Type 2 diabetes mellitus is largely characterized by insulin resistance, followed by hyperglycemia.^1,2 The liver and skeletal muscle are central organs for glucose homeostasis. In the liver, insulin resistance induces increased hepatic glucose production via increased activities of cytosolic phosphoenolpyruvate carboxykinase (PEPCK) and glucose 6 phosphatase (G6Pase) in diabetic rats.³ Similar results were demonstrated in liver-specific insulin receptor (IR) knockout mice.⁴ The skeletal muscle is another major site for glucose metabolism, accounting for about 75% of total peripheral tissue glucose uptake stimulated by insulin.⁵ It was reported that insulin resistance induced by free fatty acid significantly reduced glucose uptake, inhibiting IR substrate 1 (IRS1) tyrosine phosphorylation in C2C12 myotubes.⁶ With suppression of IRS1 activity, the translocation of glucose transporter type 4 (GLUT4) was shown to decrease. The abnormality of hepatic glucose production and muscle glucose uptake, induced by insulin resistance, is directly connected to type 2 diabetes as a consequence.⁷

In treatment of diabetes mellitus, suppressing glucose production by the liver and enhancing glucose uptake in muscle is essential processes for therapeutic remedies. There are several glucose lowering drugs such as thiazolidinediones (pioglitazone and rosiglitazone), sulfonylureas, and metformin for the treatment of diabetes.⁸ Despite their effectiveness, these drugs have side effects which vary in their extents. Thiazolidinediones and sulfonylureas are associated with hypoglycemia and weight gain,^9
–11 yet metformin can induce lactic acidosis¹². Due to the noted and reported side effects, the demand for new antidiabetic substances is continuously increasing.

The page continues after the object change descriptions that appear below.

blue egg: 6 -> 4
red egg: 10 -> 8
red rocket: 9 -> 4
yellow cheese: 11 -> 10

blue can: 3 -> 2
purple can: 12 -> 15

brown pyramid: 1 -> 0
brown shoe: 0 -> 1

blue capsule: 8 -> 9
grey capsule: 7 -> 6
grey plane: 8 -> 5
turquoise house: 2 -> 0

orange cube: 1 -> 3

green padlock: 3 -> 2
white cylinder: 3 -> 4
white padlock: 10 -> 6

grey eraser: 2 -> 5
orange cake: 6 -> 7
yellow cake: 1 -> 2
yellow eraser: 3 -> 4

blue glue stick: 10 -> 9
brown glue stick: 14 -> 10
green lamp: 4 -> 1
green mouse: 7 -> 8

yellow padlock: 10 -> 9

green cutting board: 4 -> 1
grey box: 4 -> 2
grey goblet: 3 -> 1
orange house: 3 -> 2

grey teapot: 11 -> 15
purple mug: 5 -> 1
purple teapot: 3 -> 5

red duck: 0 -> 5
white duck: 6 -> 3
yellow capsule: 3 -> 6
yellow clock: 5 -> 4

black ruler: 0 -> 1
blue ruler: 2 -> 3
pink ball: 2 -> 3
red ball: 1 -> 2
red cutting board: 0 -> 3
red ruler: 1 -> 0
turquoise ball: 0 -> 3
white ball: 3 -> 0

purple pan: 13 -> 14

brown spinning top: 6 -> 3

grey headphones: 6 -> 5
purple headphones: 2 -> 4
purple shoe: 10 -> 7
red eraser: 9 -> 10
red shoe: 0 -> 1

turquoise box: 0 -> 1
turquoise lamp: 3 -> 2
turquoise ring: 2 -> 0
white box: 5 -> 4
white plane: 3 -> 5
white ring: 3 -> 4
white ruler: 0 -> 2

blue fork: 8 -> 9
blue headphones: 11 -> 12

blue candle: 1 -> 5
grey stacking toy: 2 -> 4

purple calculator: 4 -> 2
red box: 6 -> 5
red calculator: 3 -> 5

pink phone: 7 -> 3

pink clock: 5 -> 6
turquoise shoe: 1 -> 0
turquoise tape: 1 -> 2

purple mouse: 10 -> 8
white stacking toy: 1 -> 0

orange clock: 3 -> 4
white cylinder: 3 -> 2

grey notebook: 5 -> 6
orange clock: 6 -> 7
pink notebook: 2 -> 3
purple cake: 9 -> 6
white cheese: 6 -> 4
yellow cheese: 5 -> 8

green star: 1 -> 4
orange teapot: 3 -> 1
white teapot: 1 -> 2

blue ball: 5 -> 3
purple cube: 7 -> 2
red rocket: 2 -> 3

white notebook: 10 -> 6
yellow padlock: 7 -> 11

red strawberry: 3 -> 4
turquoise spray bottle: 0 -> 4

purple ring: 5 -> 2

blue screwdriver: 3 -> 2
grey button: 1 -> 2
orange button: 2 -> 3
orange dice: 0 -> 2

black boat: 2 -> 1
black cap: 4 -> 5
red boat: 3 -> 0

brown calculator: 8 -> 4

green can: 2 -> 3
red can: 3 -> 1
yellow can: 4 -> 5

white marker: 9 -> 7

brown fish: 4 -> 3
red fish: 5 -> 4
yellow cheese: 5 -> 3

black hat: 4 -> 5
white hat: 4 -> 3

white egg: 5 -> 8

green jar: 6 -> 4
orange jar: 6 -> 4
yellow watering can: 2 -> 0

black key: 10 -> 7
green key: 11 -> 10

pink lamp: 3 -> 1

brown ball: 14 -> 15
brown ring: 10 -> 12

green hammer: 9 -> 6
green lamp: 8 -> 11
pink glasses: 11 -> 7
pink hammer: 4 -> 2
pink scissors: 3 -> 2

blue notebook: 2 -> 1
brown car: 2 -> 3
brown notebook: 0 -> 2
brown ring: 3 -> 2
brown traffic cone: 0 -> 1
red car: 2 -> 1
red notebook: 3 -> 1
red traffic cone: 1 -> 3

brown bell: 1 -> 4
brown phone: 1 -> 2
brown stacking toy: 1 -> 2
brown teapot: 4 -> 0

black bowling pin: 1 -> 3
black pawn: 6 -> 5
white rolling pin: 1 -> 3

In an effort to discover advantages of red pepper seed, several studies have been conducted to reveal its physiological effects.^13,14 Red pepper (Capsicum annuum L.) is widely used in food and its physiological functions have been reported in several studies.^15,16 Apart from the skin and core, red pepper seed is seldom utilized for food material. Red pepper seed extract (RPSE) reduced mutagenicity induced by 2-nitrofluorene, sodium azide, and 2-aminoanthracene and increased nitric oxide and 2,2′-azino-bis(3-ethylbenzthiazoline-6-sulfonic acid) (ABTS) scavenging activities, suggesting its antimutagenic and antioxidant effects.¹⁵ In addition, RPSE was found to inhibit lipid accumulation via lowering expression of CCAAT-enhancer-binding protein alpha (C/EBPα), C/EBPβ, Peroxisome proliferator-activated receptor gamma (PPARγ), and adipogenic transcription factors in 3T3-L1 adipocyte.¹⁶ Nonetheless, the antidiabetic activity of RPSE remains to be elucidated. This article presents research on the hypoglycemic effects of RPSE in vitro as well as an evaluation of its effects on the hepatic glucose production and muscle glucose uptake.

Materials and Methods

Preparation of RPSE

RPSE was obtained from NOVAREX, Inc. (Seoul, Republic of Korea). The company purchased the red pepper seed cultivated in Yeong-yang from Yeong Yang Red Pepper Trade Corp. (Republic of Korea). The red pepper seed was blended with water (solid:water, 1:9) at 50°C for 18–24 h followed by filtration of the extracts (90 mm diameter, 5 μm pore size) (Hyundai Micro Co., Ltd, Seoul, Korea). The filtered extracts were concentrated using a vacuum evaporator at 40–50°C and then spray-dried at 180–210°C by spray dryer (MSD-60-N; Niro Korea, Inc., Cheonan, Republic of Korea).

Cell line and culture

AML12 hepatocytes (American Type Culture Collection, Rockville, MD, USA) were cultured in DMEM/F12 supplemented with 10% fetal bovine serum (FBS), 0.005 mg/mL insulin, 0.005 mg/mL transferrin, 5 ng/mL selenium, 40 ng/mL dexamethasone, and 1 × penicillin streptomycin. C2C12 myocytes (American Type Culture Collection) were cultured in DMEM supplemented with 10% FBS and 1 × penicillin streptomycin. For differentiation into myotubes, myocytes were cultured in DMEM supplemented with 2% horse serum for 3–5 days after reaching 100% confluence. Both AML12 and C2C12 cells were maintained in an incubator at 37°C with humidified air and CO₂ (5%).

MTT assay

The effect of RPSE on cell viability was measured using the MTT assay. AML12 hepatocytes were plated into 96-well plates at a density of 1.0 × 10⁴/well. After 70% confluence, cells were starved for 18 h in serum-free media and then treated with RPSE at concentrations of 50, 100, 150, and 200 μg/mL. Differentiated C2C12 myotubes were also starved and treated as described above. After 48 h of incubation, 5 mg/mL of MTT reagent in media was administered for an additional 2 h and the formazan was dissolved in DMSO for 10 min. Absorbance of dissolved formazan was determined by use of a spectrophotometer (BioTek Instruments, Inc., VT, USA) at 540 nm.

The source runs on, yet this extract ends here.